If tears an angel-cheek might stain,
Or heaven's deep calm be moved with sighs,
Thrills that approach to Love's celestial pain
Might well have touch'd the o'erawed skies,—
When God Incarnate, ere for Man He died,
Roam'd the bleak world, deserted and denied.
Weary and faint, and fasting oft,
More homeless far than beast, or bird,
On lake, or shore, or Syrian mount aloft
By awful musings inly stirr'd,—
Apart lived Christ, all unperceived by man,
And pray'd, and ponder'd o'er Redemption's plan.
Thus, thoughts were His divine and vast,
With meditations, high as holy,
And wordless visions, which have never pass'd
Forth from their finite melancholy,

136

But, shrouded lay within that mute recess
Where language could not reach their loneliness!

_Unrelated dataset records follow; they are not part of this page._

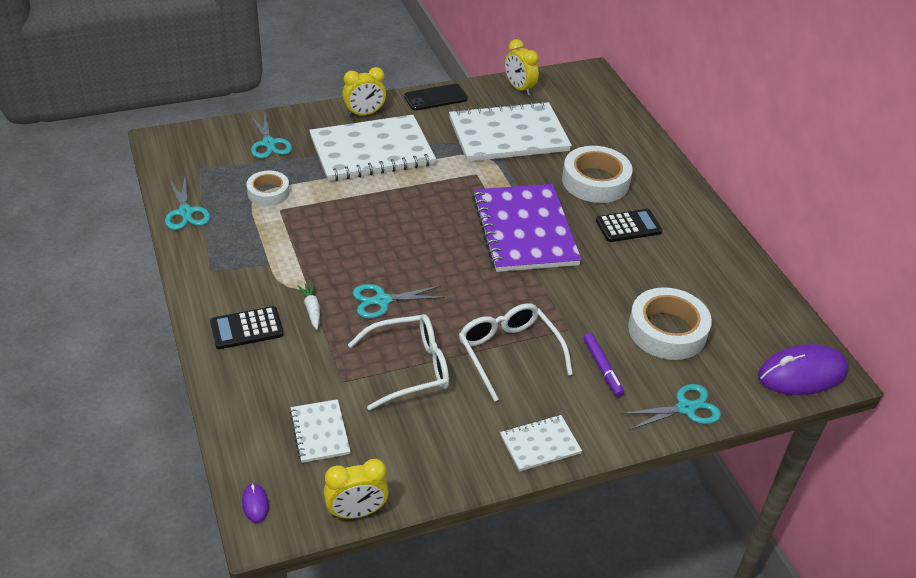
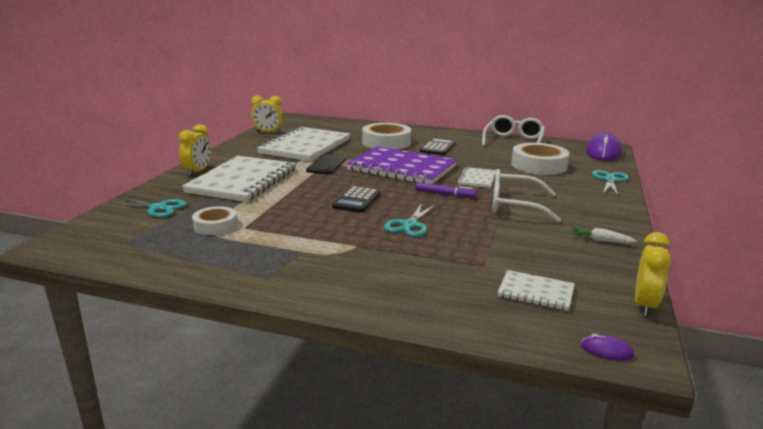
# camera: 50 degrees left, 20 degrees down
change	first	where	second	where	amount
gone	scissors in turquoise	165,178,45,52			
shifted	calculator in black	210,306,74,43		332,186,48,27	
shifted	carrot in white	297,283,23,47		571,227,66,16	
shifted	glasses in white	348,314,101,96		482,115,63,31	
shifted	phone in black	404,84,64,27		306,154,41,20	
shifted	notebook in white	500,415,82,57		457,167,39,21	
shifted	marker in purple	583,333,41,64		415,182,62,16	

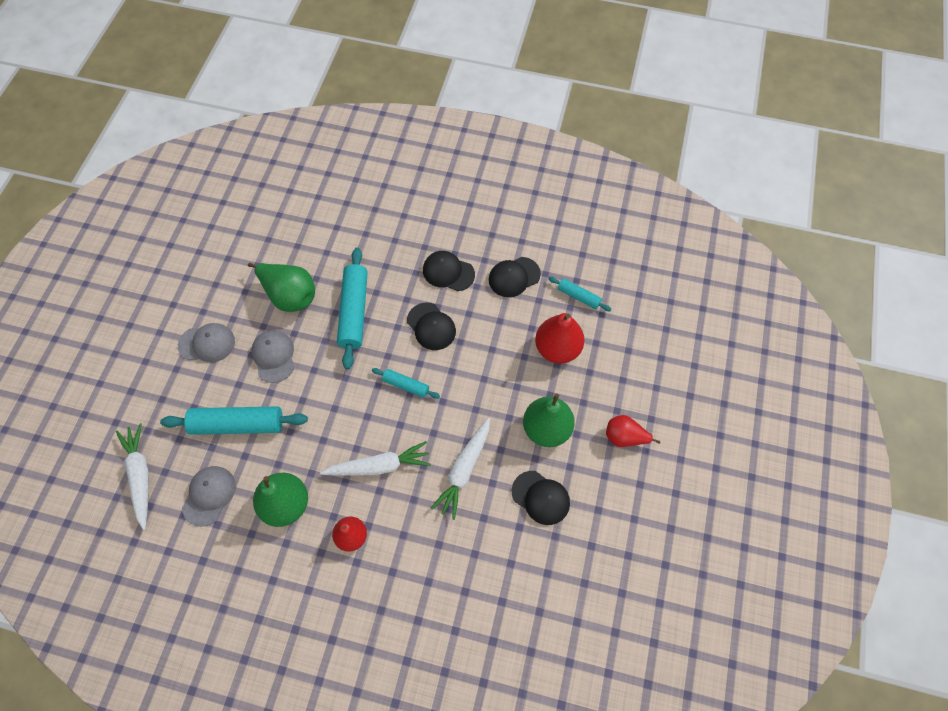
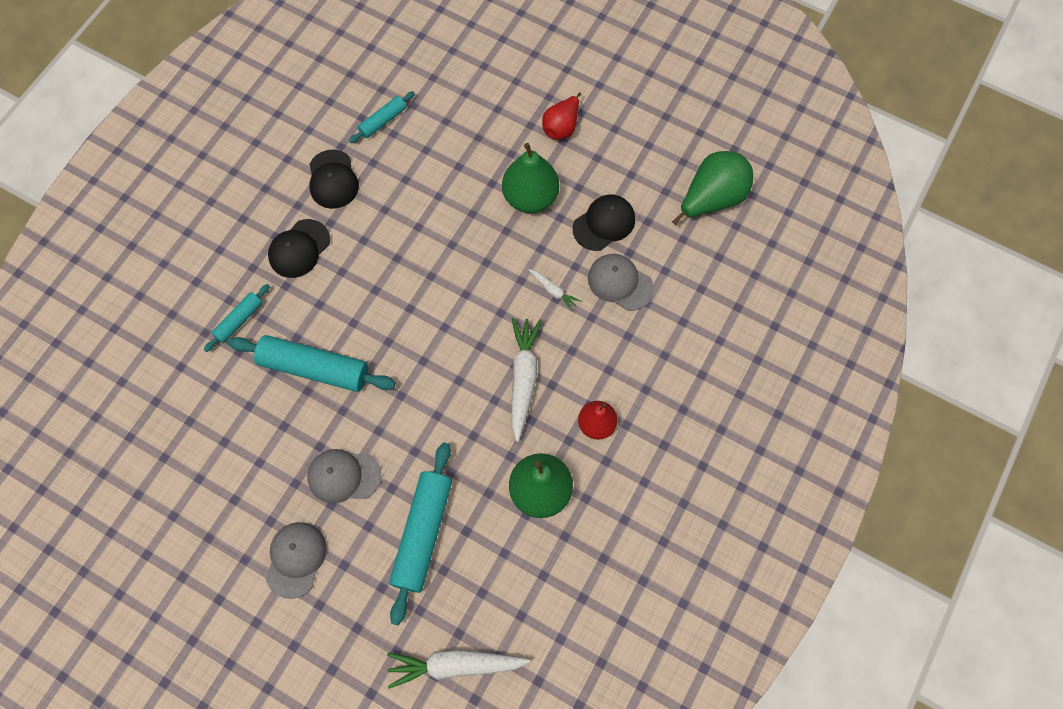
# camera: 75 degrees left, 5 degrees up
change	first	where	second	where	amount
shifted	cap in grey	182,466,54,61		588,254,66,57	
shifted	pear in green	248,263,67,49		672,151,81,74	
shifted	rolling pin in turquoise	372,368,68,31		204,284,66,68	
gone	cap in black	407,303,49,47			
scaled	carrot in white	430,418,60,102		528,269,53,42	x0.50
gone	pear in red	535,313,49,51			

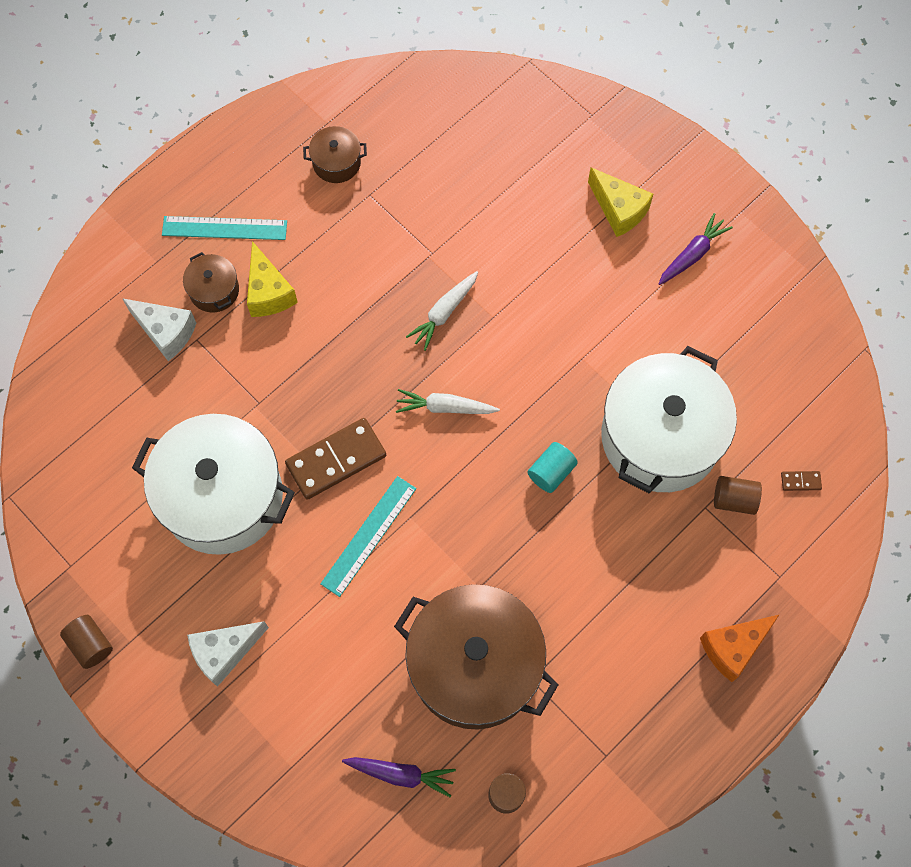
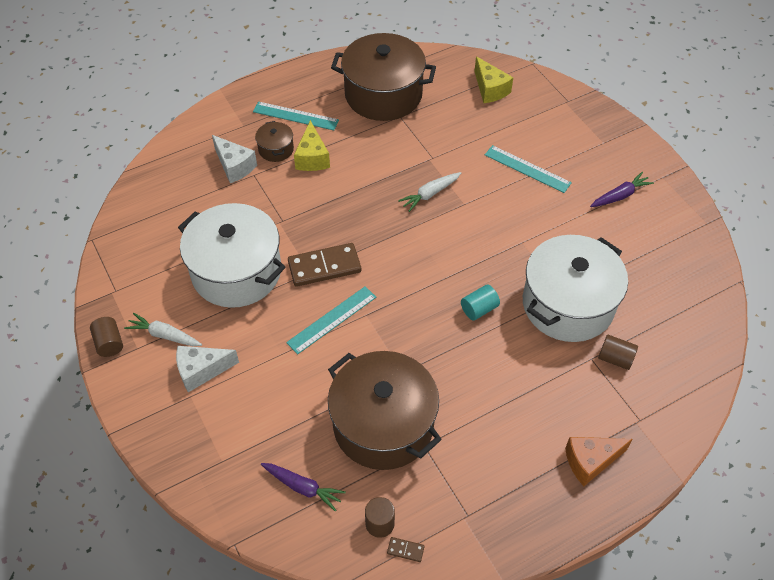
# camera: 15 degrees right, 15 degrees down
change	first	where	second	where	amount
scaled	pot in brown	303,126,64,57		331,33,105,88	x2.30
shifted	carrot in white	396,389,104,25		124,313,78,33	
shifted	cheese in yellow	588,168,65,69		474,56,39,47	
shifted	domino in brown	781,471,41,20		387,537,37,25	
new			ruler in turquoise	485,145,87,48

And, who can read how God-Man wept,
That, on His eye-lash hung a tear
When o'er the human spirit darkly swept
Dejection, woe, and inward fear,
Or, think the Saviour groaned, and heaved a sigh,
And scann'd the heavens with sorrow's pensive eye,—
Nor feel, how much of anguish unreveal'd,
Unveil'd, unheard, unknown,
Dwelt in the purest depths of pain conceal'd,
And left Emanuel's heart alone—
Alone, beyond all loneliness to be
Save in Thy Breast, embodied Deity!
Unshared were His perceptions deep
Of Nature, Providence, and Man,
And Secrets, which their sacred darkness keep
Since time and mortal thought began,
Glided and gleam'd along that perfect Soul,
Which bow'd beneath God's infinite control.